As result i have the values returned from the pings in the database.

Some background:

the machine i’m pinging is switch on and off manually
after the machine is switched on and is replying to pings, it still needs some time to be ready to work with
after replying to pings the machine after switch on the first time the machine takes about 3 to 5 minutes to be ready
so I defined, that the machine is ready after 10 minutes

This gives the following list of states:

No ping replay: machine off/not ready (not ready)
Replying to ping, but since less than 10 minutes: machine on, but not ready (starting)
Replying to ping and since at least 10 minutes: machine on and ready (ready)

I know that such procedure depends absolutely on the processes of the machine itself.
But in this case we accept this.

To offer a really easy to understand visualisation i’m thinking about the following:

using a SingleStat panel for showing the states “not ready”, “starting”, “ready”
in addition to the written state i would like to color the background accordingly (red, orange, green)

My idea is to use the result code of the ping (0 = success, 1 = no replay, 2 = other errors). Calculating the average of the result code over 10 minutes gives the following too me:

value = 0: macchine is ready (replies to ping since at least 10 minutes)
0 < value < 1: machine on, but not ready
1 <= value: machine is not ready

My current query:
SELECT mean(“result_code”) FROM “telegraf”.“autogen”.“ping” WHERE (“url” = ‘1.2.3.4’) GROUP BY time(10m) fill(null)

The only thing that is not like i need it is the average value between 0 and 1.
To differe if the machine was ‘off and is not starting’ or if the machine was ‘on and is now off’ i would need to have look an the derivation.

But here i’m on the point i don’t know how to do that.
I hope everybody understands what i have written.

Thank you very much.
Best regards
matt

jbrouwers · July 22, 2019, 9:03am

I’ve experienced a (kind of) similar case to count a failure of a machine and I’ve used the lag function of SQL.
However, I do not know whether influxDB also has a function like that.

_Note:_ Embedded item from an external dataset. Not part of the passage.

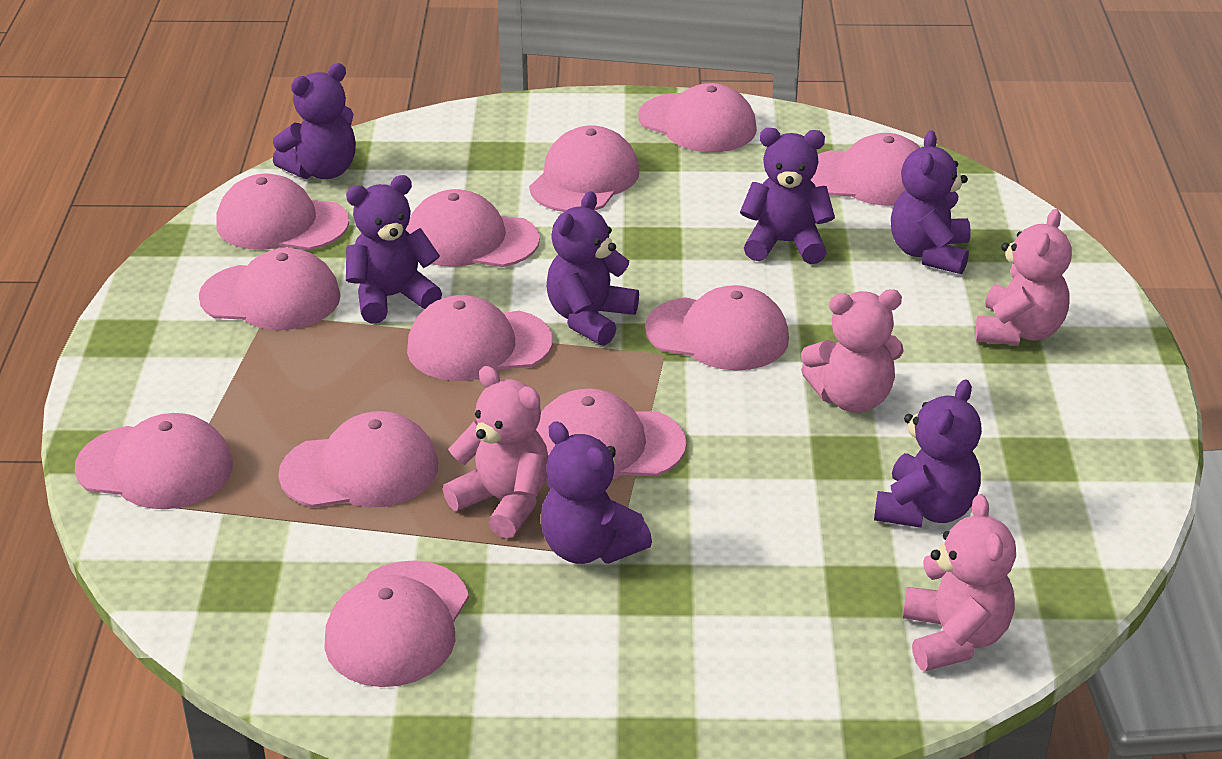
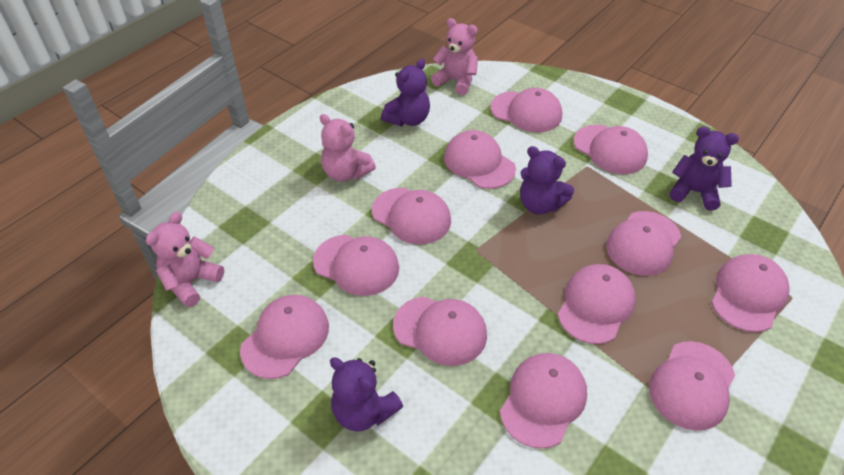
pink teddy bear: 4 -> 3
purple teddy bear: 7 -> 4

In my case I’ve got the status per minute of a machine and I will only count a failure whenever the machine goes from Up to Down.

A simplified version of my query:

    WITH Failure_Time(Timestamp, Failure) as (
    Select 
    Timestamp,
    (CASE 
    WHEN (LAG(MachineStatus, 1) OVER (ORDER BY Machine, TIMESTAMP) = "UP") AND MachineStatus = "Down" THEN 1
    ELSE 0 END) AS Failure
     )

With this part I only take a look at 1 row above since it is ordered by Machine and Timestamp. The temporary table returns a 1 whenever the machine Failed.

Maybe this could help you around. Try to play a bit with it.